Avoid late payments at all costs.

As you can see on the graph below, your payment history is the largest factor when it comes to your credit score. Late payments can stay on your credit report for 7+ years! We recommend setting up account reminders or automatic payments to cover at least the minimum payment each month to avoid negative dings on your credit report.

Pay down your balances as much as possible.

This one may seem obvious, but one of the most efficient ways to boost your credit score is to pay down the balances on your revolving debt as much as possible. Having too much revolving debt, such as high credit card balances, can appear risky to lenders.

Request a higher credit limit.

After payment history, your credit utilization is the second most important factor when calculating your credit score. Credit utilization is the percentage of your credit limit that you are using at any given time. For example, if you have a credit limit of $10,000 and you currently owe $2,500, your credit utilization is 25%. A good rule of thumb is to keep your total outstanding balances as low as possible.
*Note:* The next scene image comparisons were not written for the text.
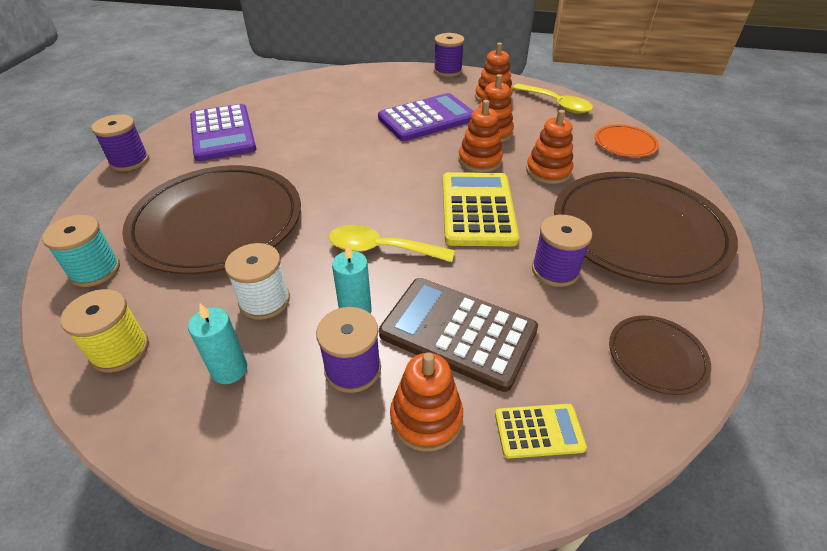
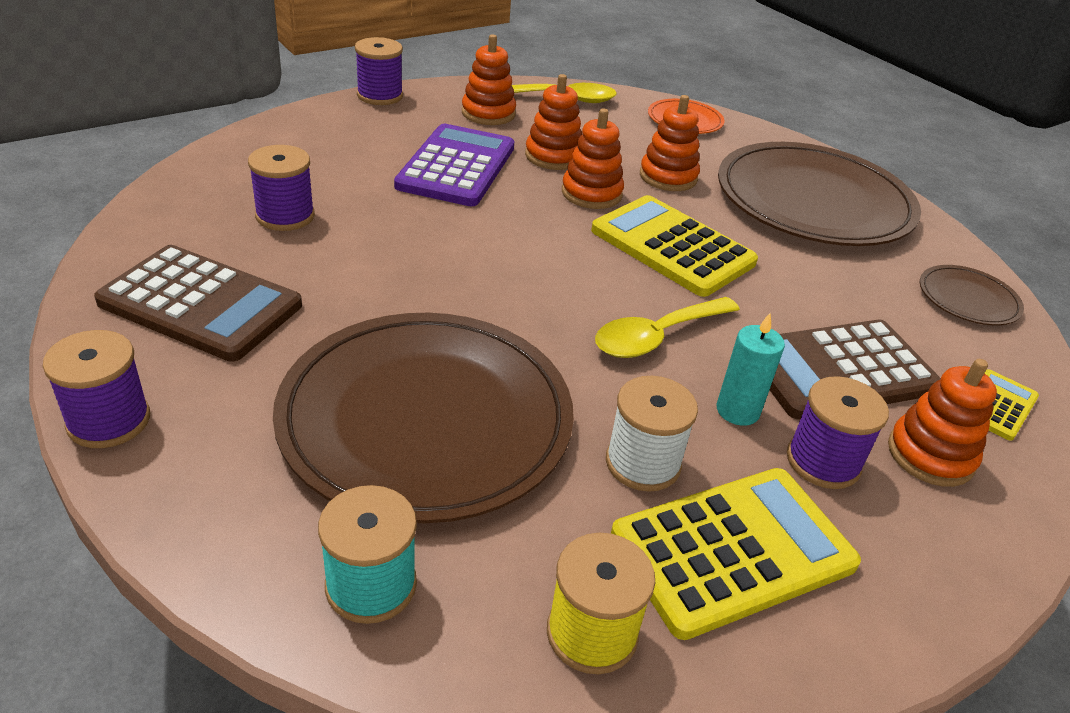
camera: 50 degrees left, 5 degrees down
(222, 133) = (200, 304): purple calculator -> brown calculator
(229, 369) = (733, 550): turquoise candle -> yellow calculator
(555, 270) = (815, 270): purple spool -> purple spool (285, 216)

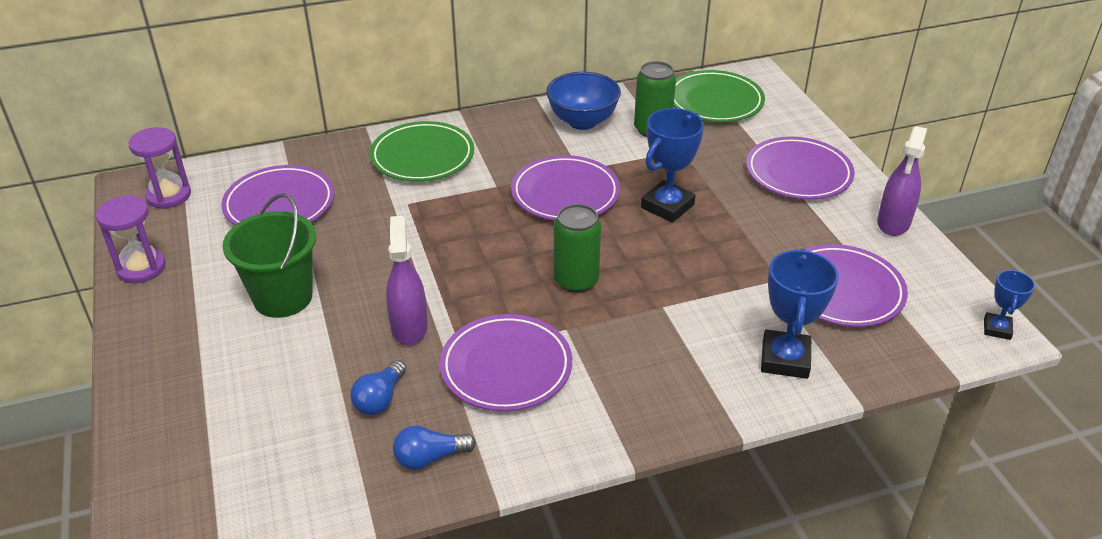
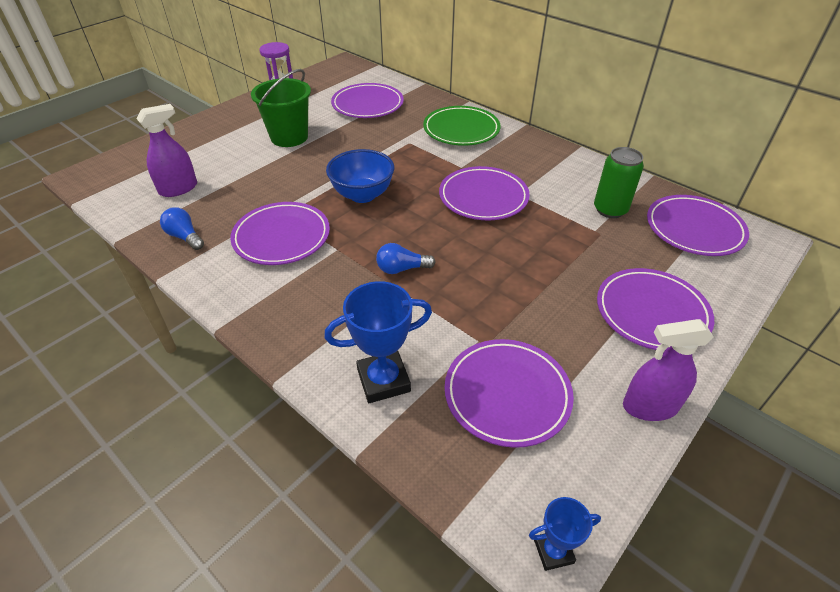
camera: 60 degrees right, 5 degrees up
(169, 195) = (344, 74): purple hourglass -> none
(380, 399) = (225, 200): blue light bulb -> blue light bulb (402, 269)
(409, 327) = (293, 187): purple spray bottle -> purple spray bottle (178, 189)
(576, 280) = (391, 236): green can -> none
(582, 121) = (577, 175): blue bowl -> blue bowl (362, 195)
(667, 206) = (519, 250): blue trophy -> none
(715, 101) = (694, 229): green plate -> purple plate

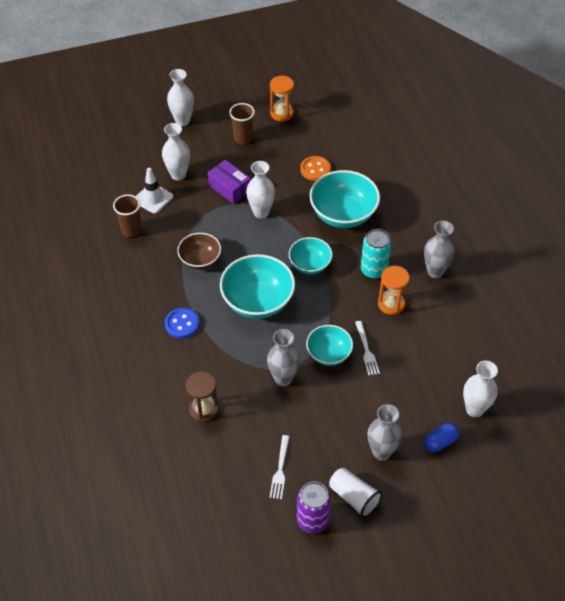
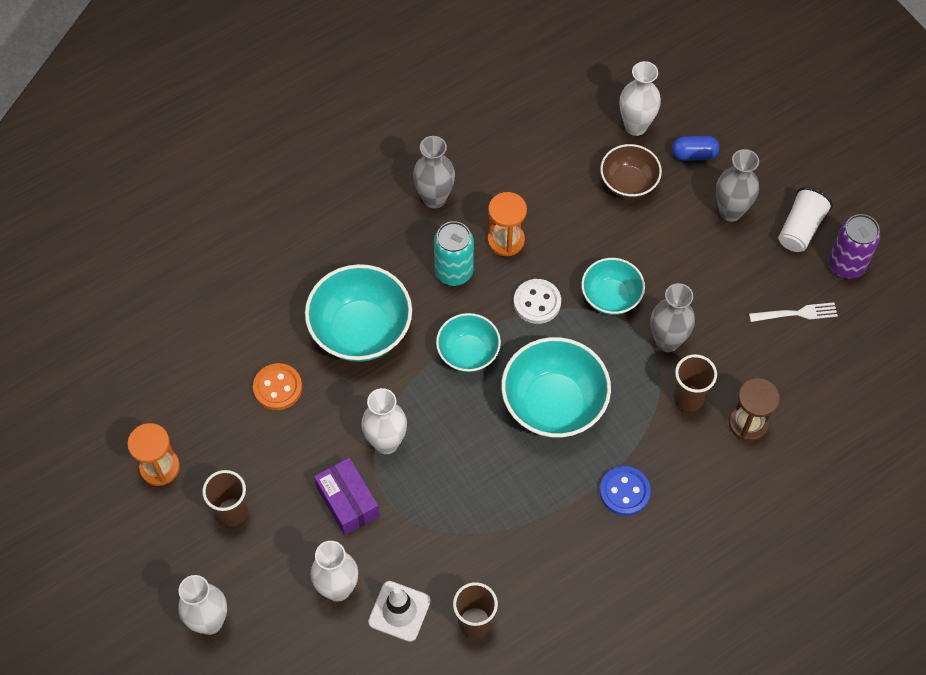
camera: 105 degrees left, 10 degrees up
(200, 260) = (503, 502): brown bowl -> brown bowl (628, 182)
(229, 188) = (348, 501): purple box -> purple box turned 60 degrees counterclockwise
(235, 379) = (688, 398): none -> brown cup
(336, 310) = (537, 302): none -> white button
(366, 350) = (589, 255): white fork -> none
(440, 442) = (694, 154): blue capsule -> blue capsule turned 45 degrees counterclockwise

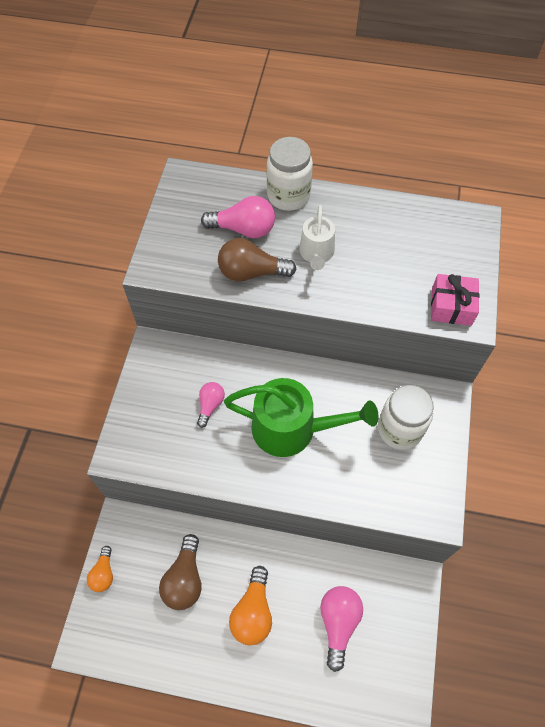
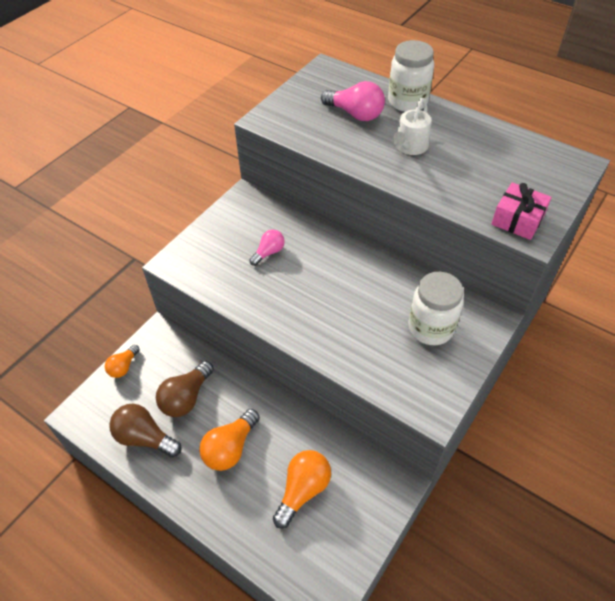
camera: 25 degrees right, 10 degrees down
(251, 272) = (344, 144): brown light bulb -> brown light bulb (145, 438)
(292, 428) = (330, 293): green watering can -> none
(338, 623) = (303, 490): pink light bulb -> orange light bulb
To help lower your credit utilization while continuing to pay down your balances, you may want to try requesting a credit limit increase from your credit card company. If your credit card company increased your credit limit to $15,000 and your balance remained at $2,500, your credit utilization would then drop to 16%.

Dispute any errors on your report.

Under federal law, you are entitled to a copy of your annual credit report from all three credit reporting agencies – Experian, Equifax and TransUnion – once every 12 months. We recommend reviewing these reports annually to ensure all your credit information is correct and to better understand what is affecting your score. You may find an error on your report as the culprit for holding your credit score back!

If you notice an error, such as accounts you’ve never opened or incorrect payment dates, contact the credit bureau and the business that reported the information to dispute it. Keep in mind, your credit report will still show these disputes unless you ask the credit bureau to remove it from your report completely.

For more information on how to dispute inaccurate information, click here.

Consider consolidating your debts.

If you have several outstanding debts, it could be to your advantage to take out a debt consolidation loan. Having one monthly payment could help with on-time payments each month, and depending on your interest rate and loan terms on the loan, you could pay down your debt faster. Paying your debt down can improve your credit utilization ratio and, in turn, your credit score!